Pierre Chamorin

Personal information
- Born: 22 July 1970 (age 56) France

Playing information
- Position: Centre, Stand-off
Club
| Years | Team | Pld | T | G | FG | P |
| 19??–96 | AS Saint-Estève |  |  |  |  |  |
| 1996–97 | Paris Saint-Germain |  |  |  |  |  |
| ????–?? | Union Treiziste Catalane |  |  |  |  |  |
|  | Total | 0 | 0 | 0 | 0 | 0 |
Representative
| Years | Team | Pld | T | G | FG | P |
| 1989–95 | France | 17 | 2 | 2 | 1 | 13 |
- Source:

= Pierre Chamorin =

France international rugby league player

Pierre Chamorin is a French former professional rugby league footballer who represented France at the 1995 World Cup.

==Playing career==
Chamorin started his career for AS Saint-Estève, with which he won several French Championship and Lord Derby Cup titles in the 1990s.
He made his debut for France in 1989 against New Zealand. He went on to play in seventeen test matches for France, including against the 1994 Kangaroos. His last match was at the 1995 World Cup, against Western Samoa.
Chamorin played in Super League I and Super League II for Paris Saint-Germain, captaining the side.

==Personal life==
His father is Henri Chamorin, a former rugby league international who played as second row or as lock forward in the 1960s.

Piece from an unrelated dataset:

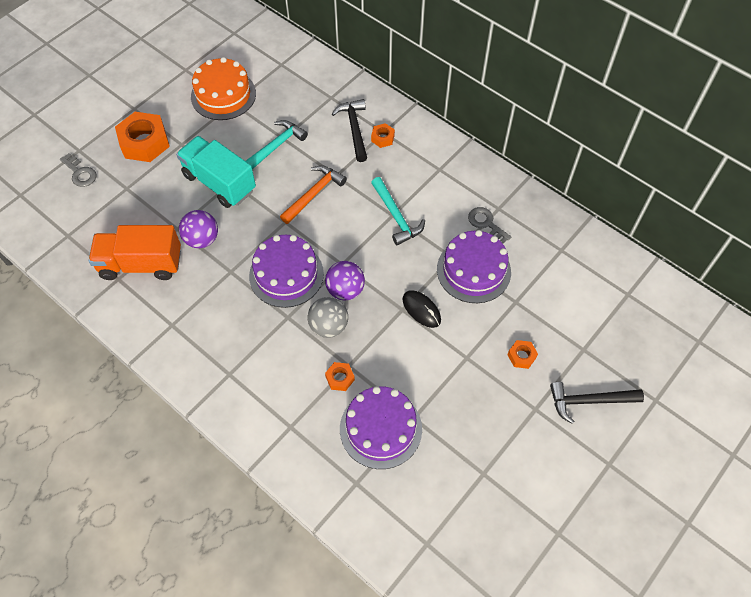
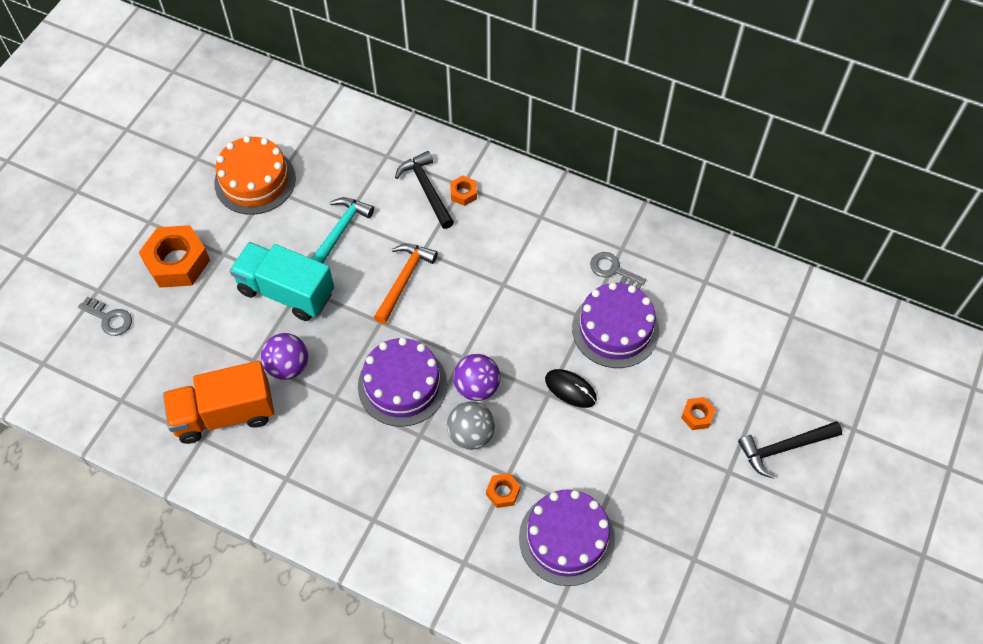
camera: 15 degrees left, 0 degrees up
(396, 216) = (508, 285): turquoise hammer -> none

After his playing career, he "is in charge of the training of the juniors".

==Honours==
- French Rugby League Championship:
  - Champion in 1989, 1990, 1993 and 1997 (Saint-Estève)
  - Runner-up in 1992, 1995 and 1996 (Saint-Estève)
- Lord Derby Cup
  - Champion in 1994, 1995, and 1998 (Saint-Estève)
  - Runner-up in 1990 (Saint-Estève)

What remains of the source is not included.